I'll start with the most recent, Dean Koontz's 2005 novel, Velocity. And most all of the reviews that I've read and even watched on YouTube say the same thing about this book, that the book's title says it all, with a story that is for the most part in real time as it races through only a few days in the life of our unfortunate hero. While being put to the task of choosing the victims of a killer through a series of notes and riddles, I was at first put off by the fact that I had stumbled onto another crime story, but then I was inspired above all by how much fun Koontz was having with the material.
Which takes me to the previous book I'd read, Richard Laymon's 1986 horror novel The Beast House, which is actually the second book in his Beast House Chronicles series. Here, I was treated to a book much like one in which I would structure, complete with multiple viewpoints and motivations and cinematic descriptions of the action that all added up to a novel that read very much like a "grindhouse" monster movie. I read this one during breaks in the morning hours and the Koontz book at night, and I suppose I lucked out, because they both sustained my attention and proved to be good picks to double-up with from our very own bookshelf at home.

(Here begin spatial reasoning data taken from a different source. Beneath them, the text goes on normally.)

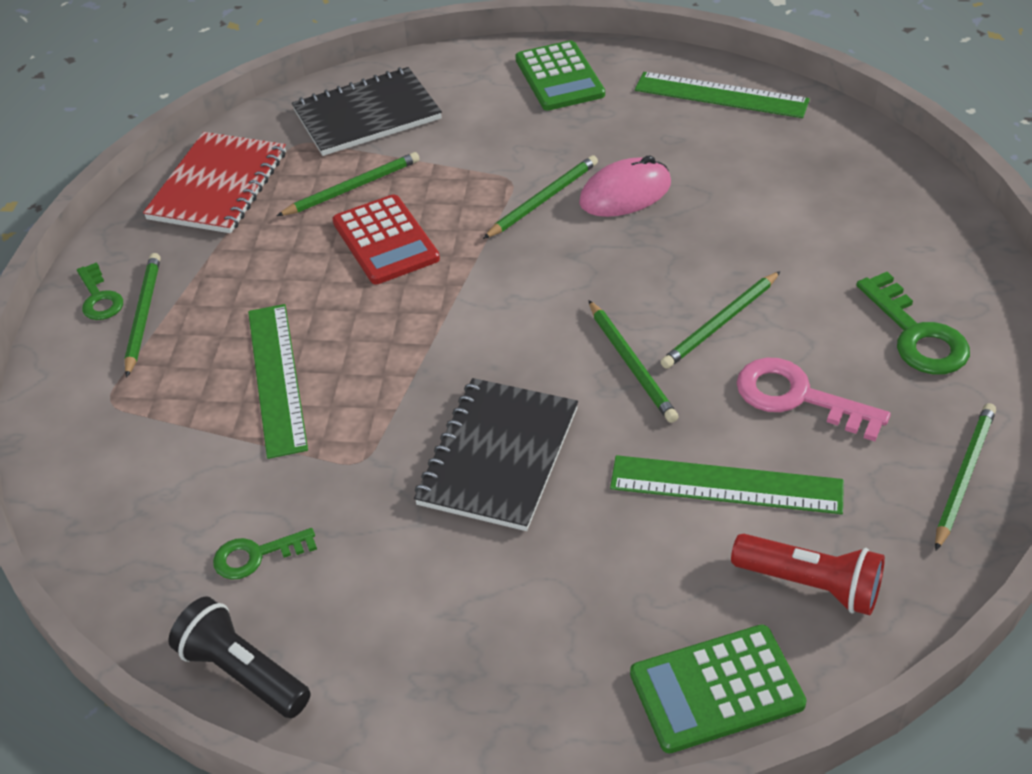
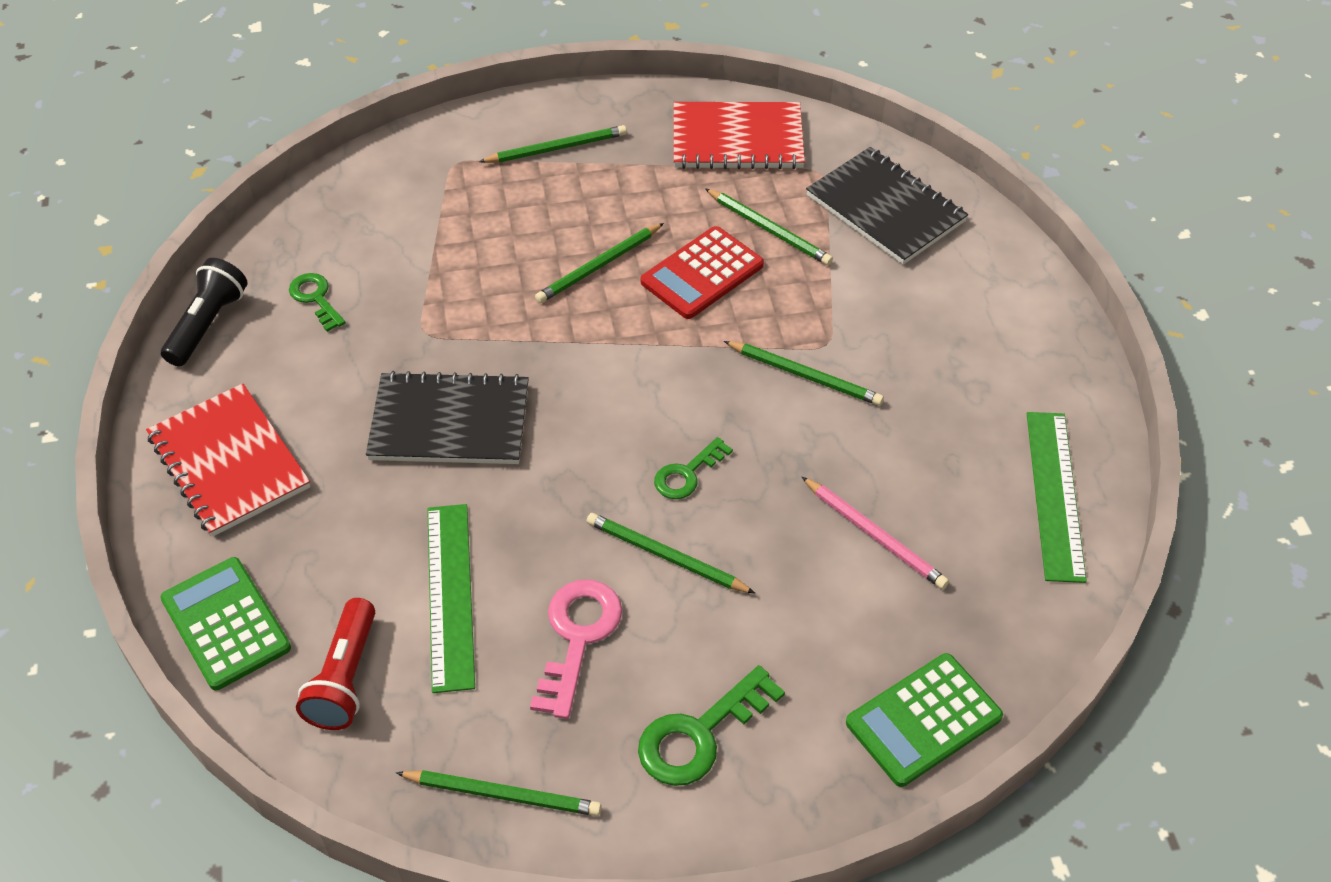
camera: 70 degrees right, 5 degrees up
(99, 298) = (569, 116): green key -> green key (687, 474)
(277, 378) = (505, 253): green ruler -> none
(480, 667) = (229, 462): none -> red notebook
(559, 77) = (1021, 343): green calculator -> green calculator (924, 720)
(625, 193) = (841, 440): pink mouse -> none
(631, 364) = (588, 494): green pencil -> green pencil (599, 266)
(733, 195) = (875, 535): none -> pink pencil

Going back now a few months, I dove into the world of Joe Hill, and I did this first with his 2010 dark-fantasy novel Horns. Here I was impressed with much of the same things that I had admired about The Gargoyle, which was that there was really a minimal amount of plot in favor of character and insight that leant itself more to the genre of literary fiction than to horror. Our hero wakes up one morning from a drunken night with horns on his head, and why and when this happens is explored in a bit of an abstract and allegorical way, which in my opinion is perfectly acceptable.
But in Hill's previous outing, the 2007 straight-up horror novel Heart-Shaped Box, an aging rocker purchases a suit of a dead man that carries with it a vengeful ghost. This one was more accessible as it dealt with a situation, the premise of the suit itself being haunted, and it was explored and carried out in a satisfying if not poltergeist-bright-and-flickering-lights kind of way. Hill is the son of a lesser-known horror writer with the surname of King.
Which brings me to the novel with which I started the year, Anne Rice's 2012 return to her Gothic roots, The Wolf Gift. As you can guess, this is an exhilarating exploration of the wolf man (or, as she prefers to call it in the book, the "Man Wolf") myth, and it begins what will soon be another series by the author that started the inside-out re-imaginings of the legends of horror. I am still thrilled to have been called out by Ms. Rice herself on this blog regarding an early and speculative post about this very book, and it can be found here on the sidebar as my most-popular post to date.
Thanks, Anne, not just for the shout-out but for basically starting this whole writing thing that's consumed me since your 1976 novel Interview With the Vampire. But that's a love letter for another post. This was about books that have inspired me, about what I've learned about the genre that my books may or may not fall into, and about how I should move on in the new year with the business of being Ted Torres.